In Vitro Hydrodynamics And Early Clinical Hemodynamics Of A Novel Rapid-deployment Aortic Valve Replacement System.
Malakh Shrestha1, Samir Sarikouch1, Nawid Khaladj1, Christian Hagl1, Michael Truong2, Martin Misfeld3, Michael Borger4, Friedrich Mohr5, Axel Haverich1.
OBJECTIVE: Prosthetic valve hemodynamic performance is important in the surgical treatment of patients with aortic valve stenosis. This study evaluated the in vitro hydrodynamic properties and early clinical hemodynamic performance of a novel rapid-deployment Aortic Valve Replacement (AVR) system.
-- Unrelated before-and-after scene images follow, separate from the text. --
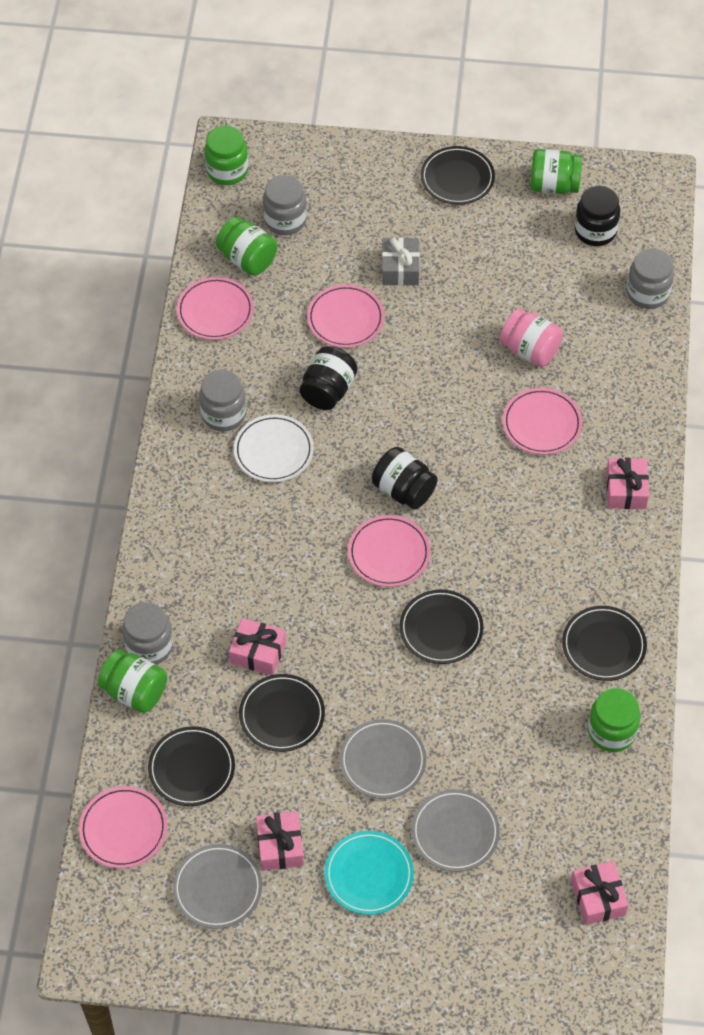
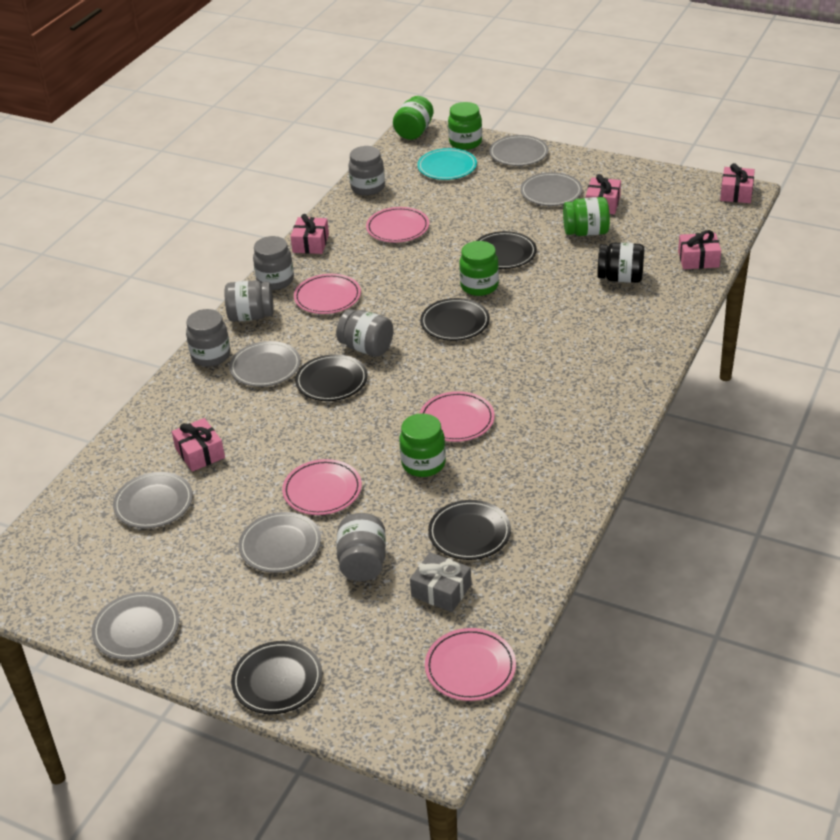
black jar: 3 -> 1
grey jar: 4 -> 6
grey plate: 3 -> 6
pink gift: 4 -> 5
pink jar: 1 -> 0
white plate: 1 -> 0

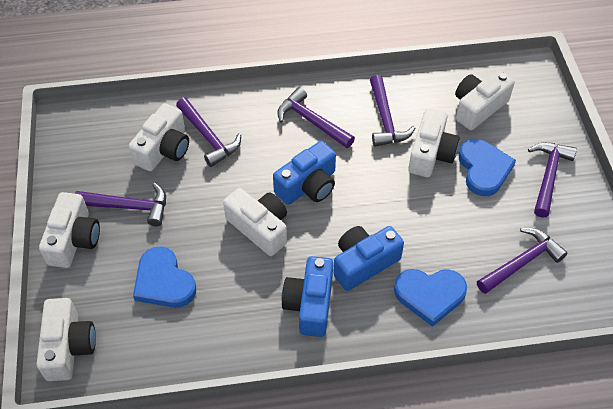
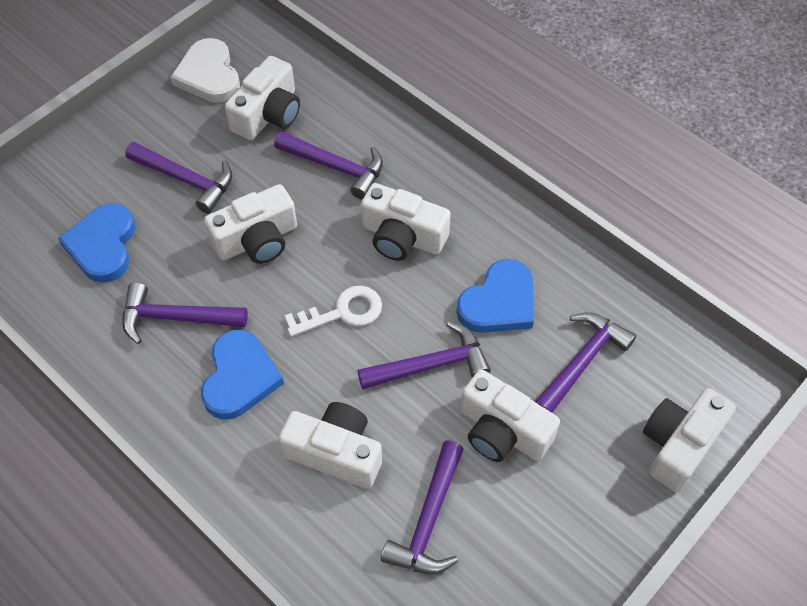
blue camera: 3 -> 0
white heart: 0 -> 1
white key: 0 -> 1

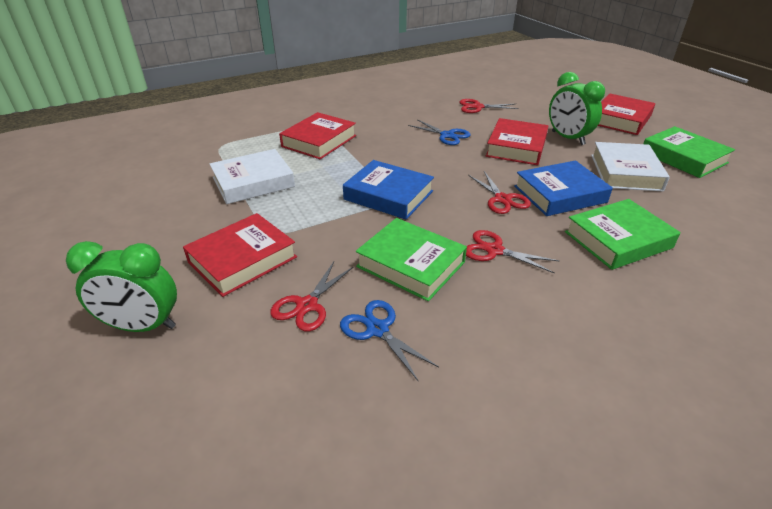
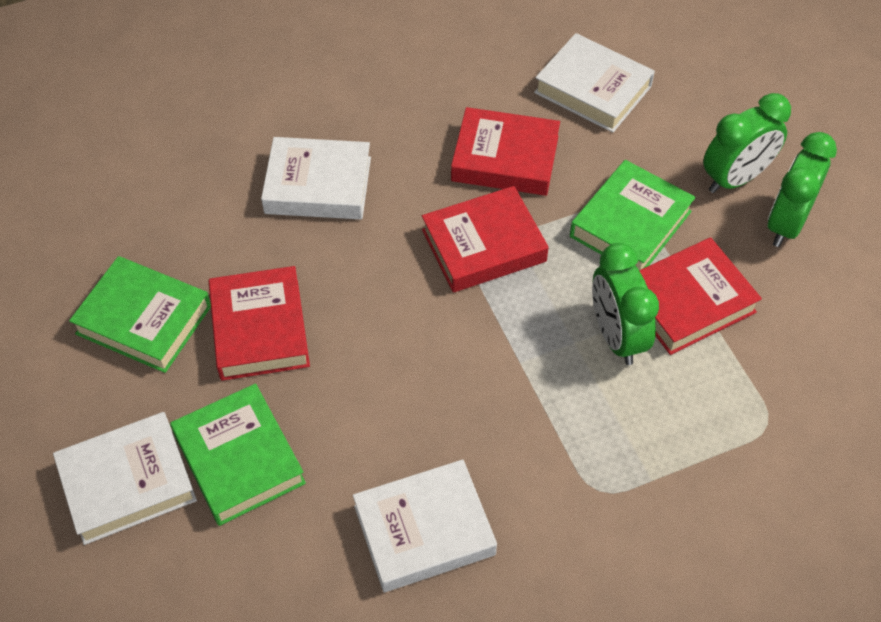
blue book: 2 -> 0
blue scissors: 2 -> 0
green clock: 2 -> 3
red scissors: 4 -> 0
white book: 2 -> 4

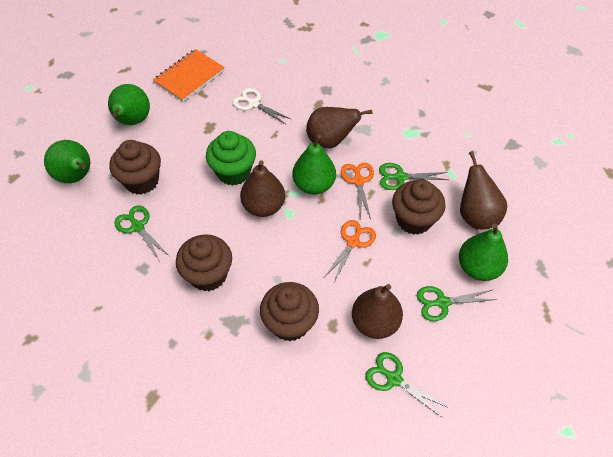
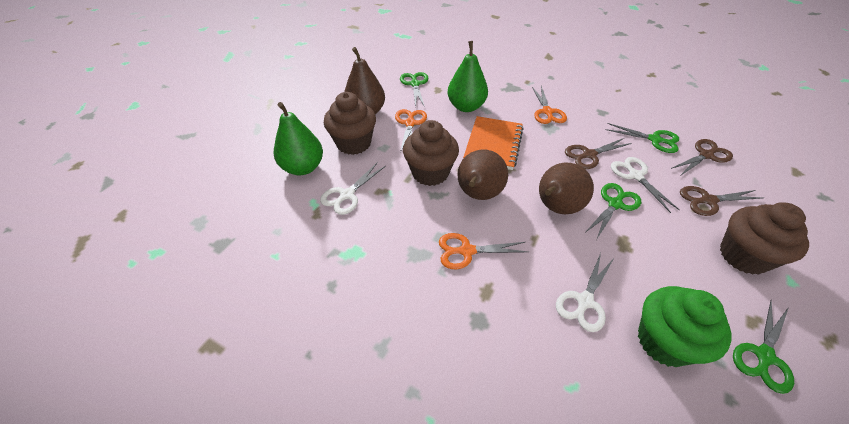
brown cupcake: 4 -> 3
brown pear: 4 -> 3
brown scissors: 0 -> 3
green pear: 4 -> 2
orange scissors: 2 -> 3
white scissors: 1 -> 3

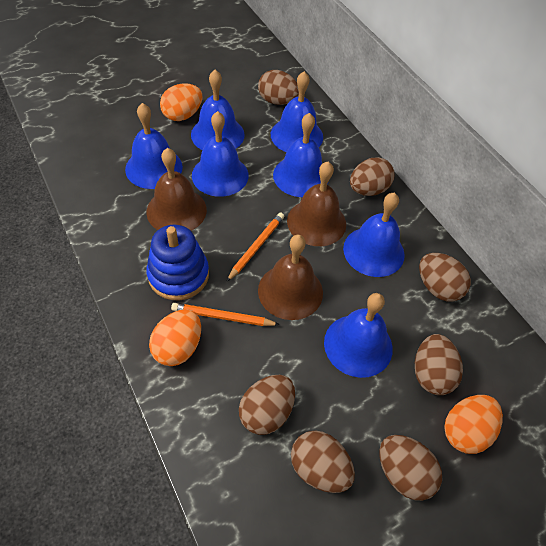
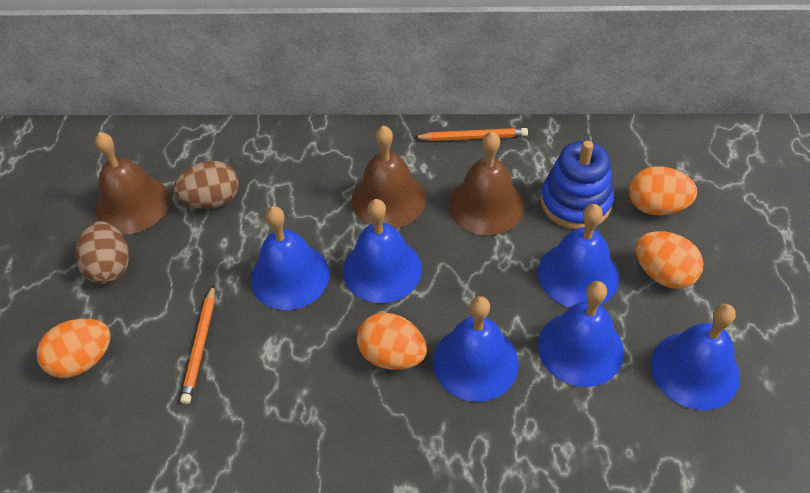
blue bell: 7 -> 6
brown egg: 7 -> 2
orange egg: 3 -> 4

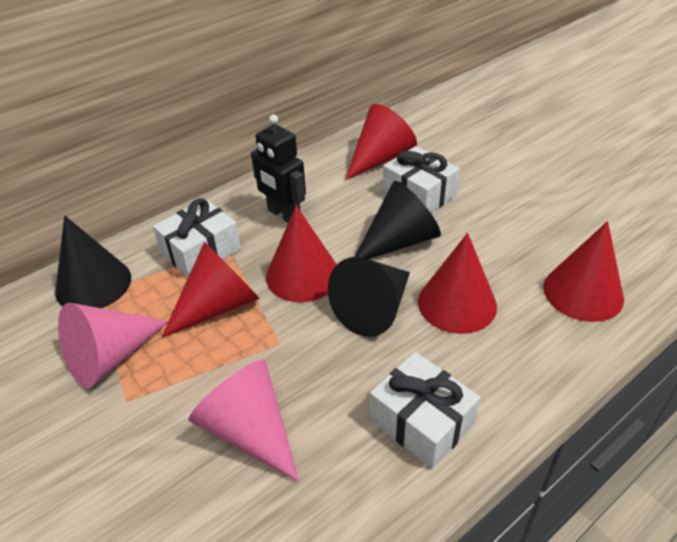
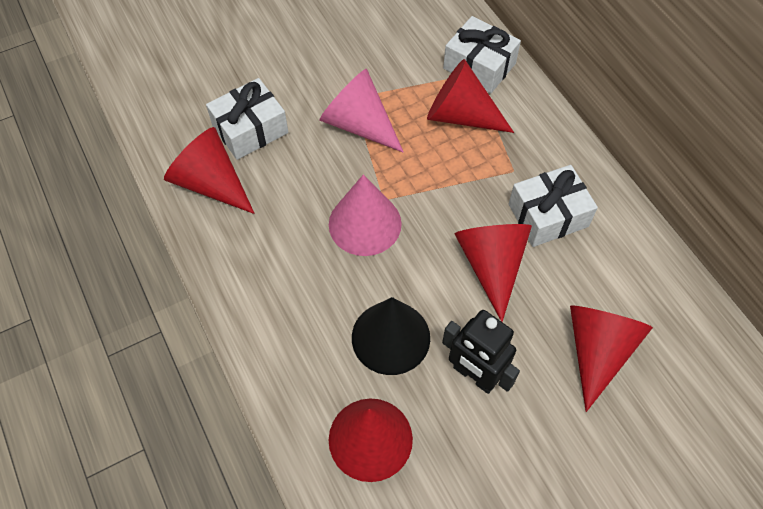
black cone: 3 -> 1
The valve is a stented tri-leaflet bovine pericardial bioprosthesis with a balloon expandable, cloth-covered stent frame at the inflow aspect. The valve was implanted surgically via an aortotomy. Five valve sizes (19-27 mm) were evaluated in vitro. Clinical data were available for three valve sizes (21-25 mm).
In vitro evaluation was performed according to ISO 5480:2005 to determine mean pressure drop and EOA. Clinical evaluation was done by trans-thoracic echocardiography in 38 patients implanted with the valve at 3 months post implant. Peak and mean systolic gradients of the LVOT (continuous wave) and EOA (continuity equation) were determined.
Early clinical data collected from 27 patients and in vitro assessments demonstrate that this novel aortic bioprosthesis has acceptable effective orifice areas and low early post-operative gradients.